(PROMPT) What lines of the data below include the word "size"? Report them by copying each.

(RECORD SET)
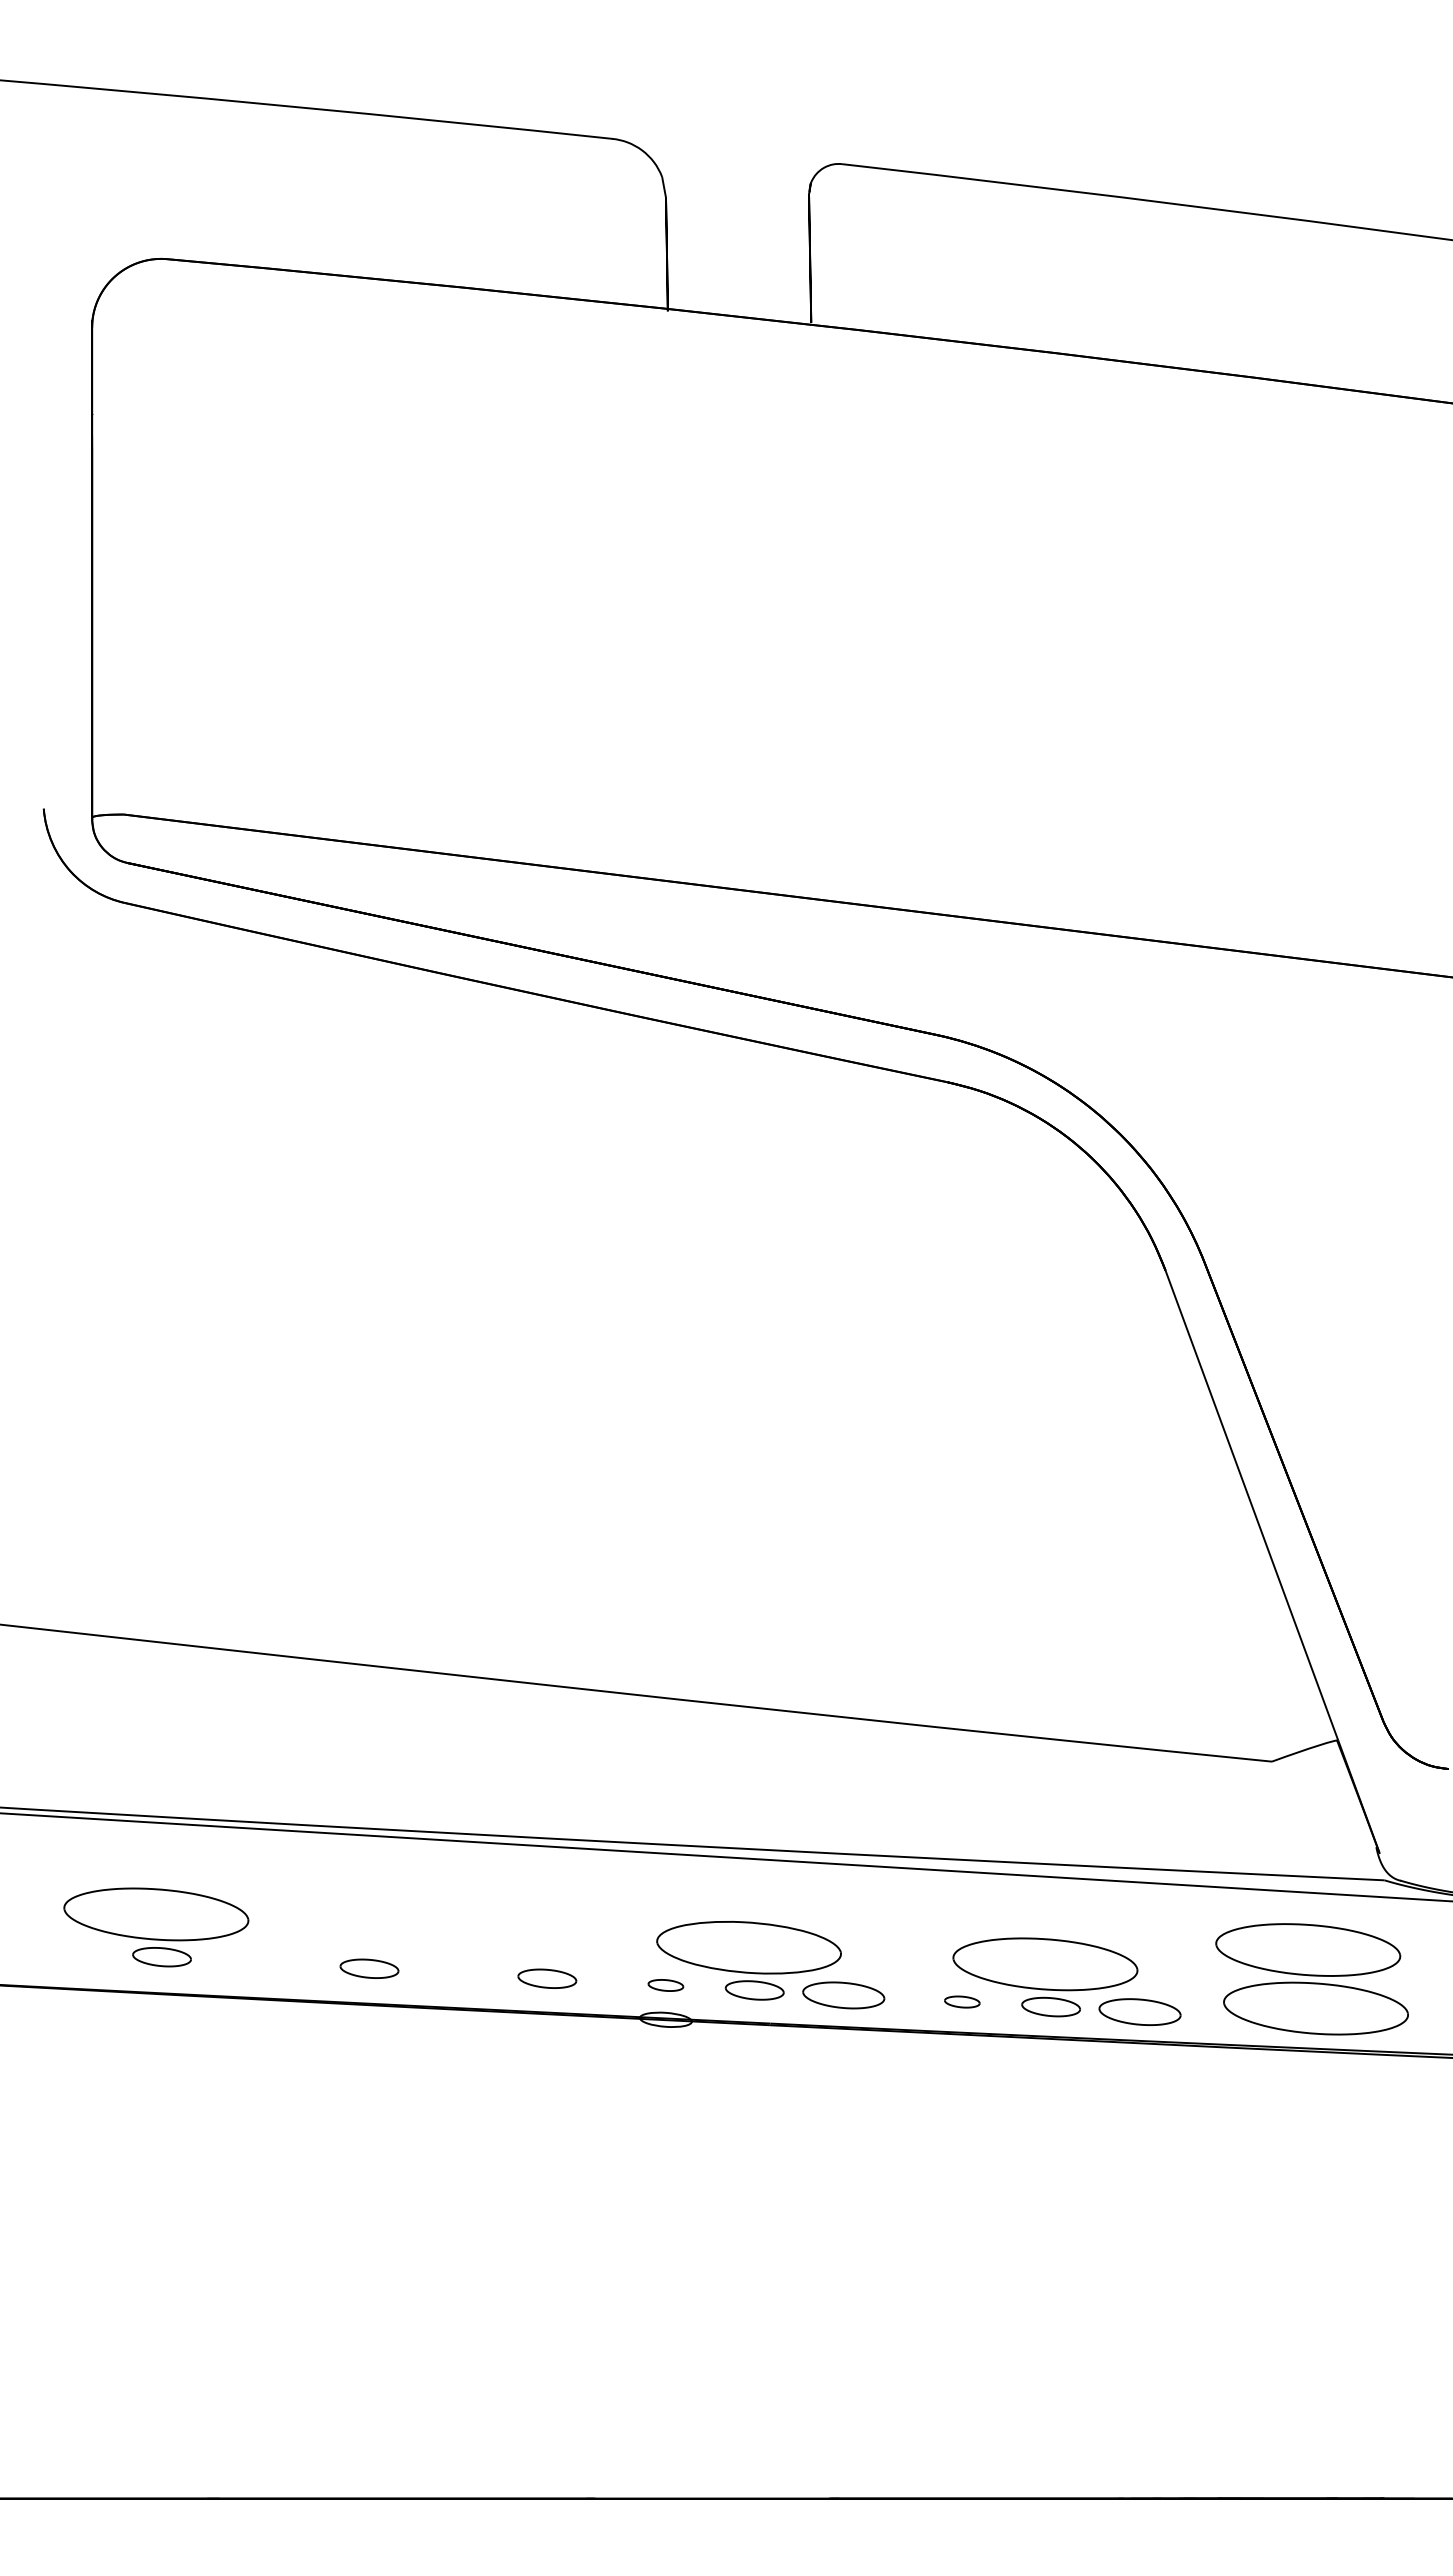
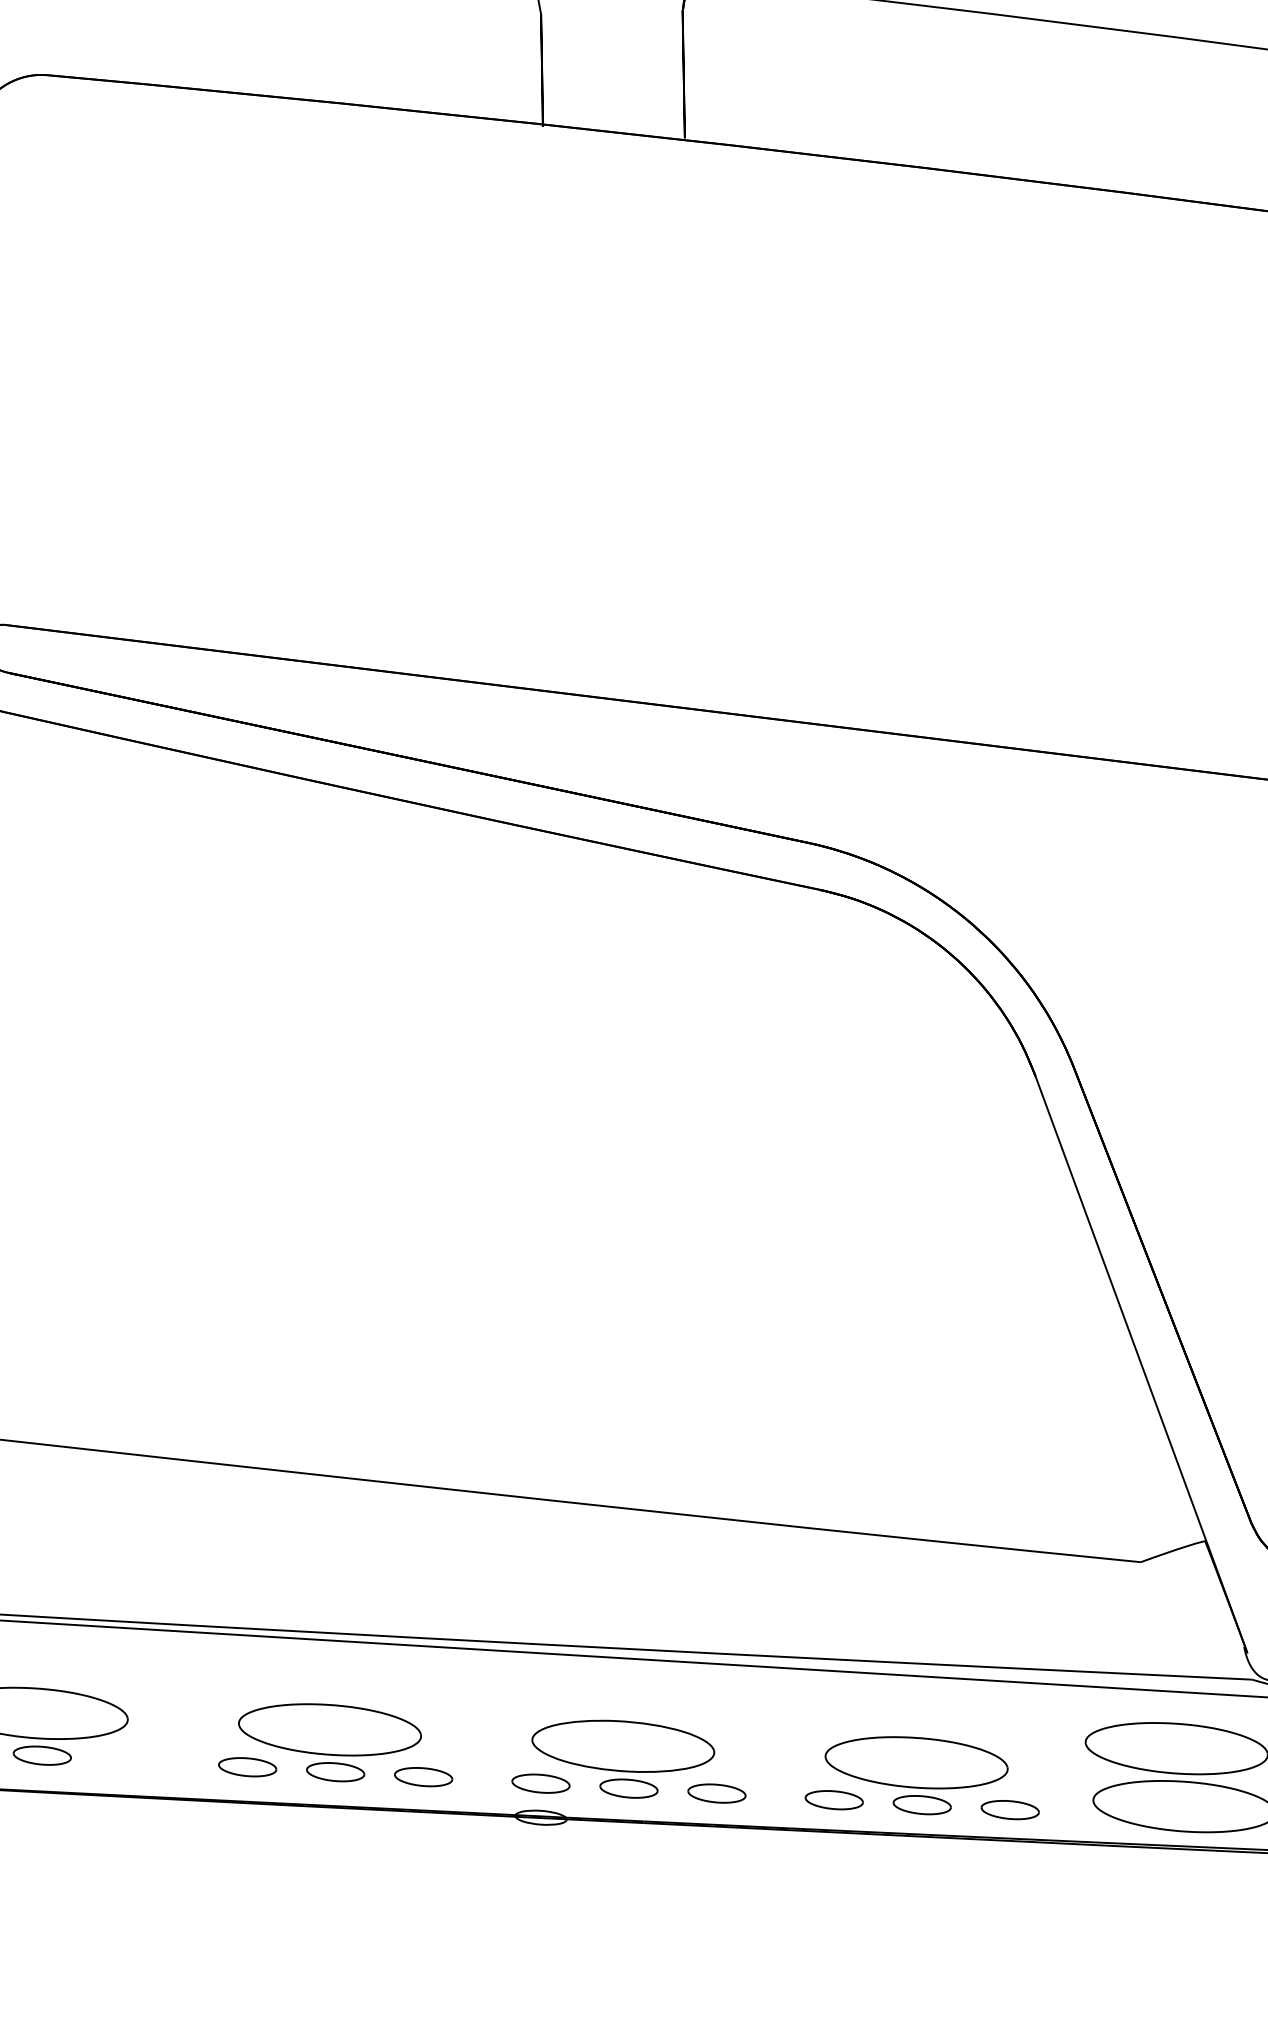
part: (452, 1943) -> (329, 1742), added
part: (665, 1985) -> (540, 1783), size x1.67
part: (843, 1995) -> (716, 1793), size x0.71
part: (962, 2001) -> (834, 1799), size x1.67
part: (1139, 2011) -> (1009, 1809), size x0.71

(EXPECTED ANSWER)
part: (665, 1985) -> (540, 1783), size x1.67
part: (843, 1995) -> (716, 1793), size x0.71
part: (962, 2001) -> (834, 1799), size x1.67
part: (1139, 2011) -> (1009, 1809), size x0.71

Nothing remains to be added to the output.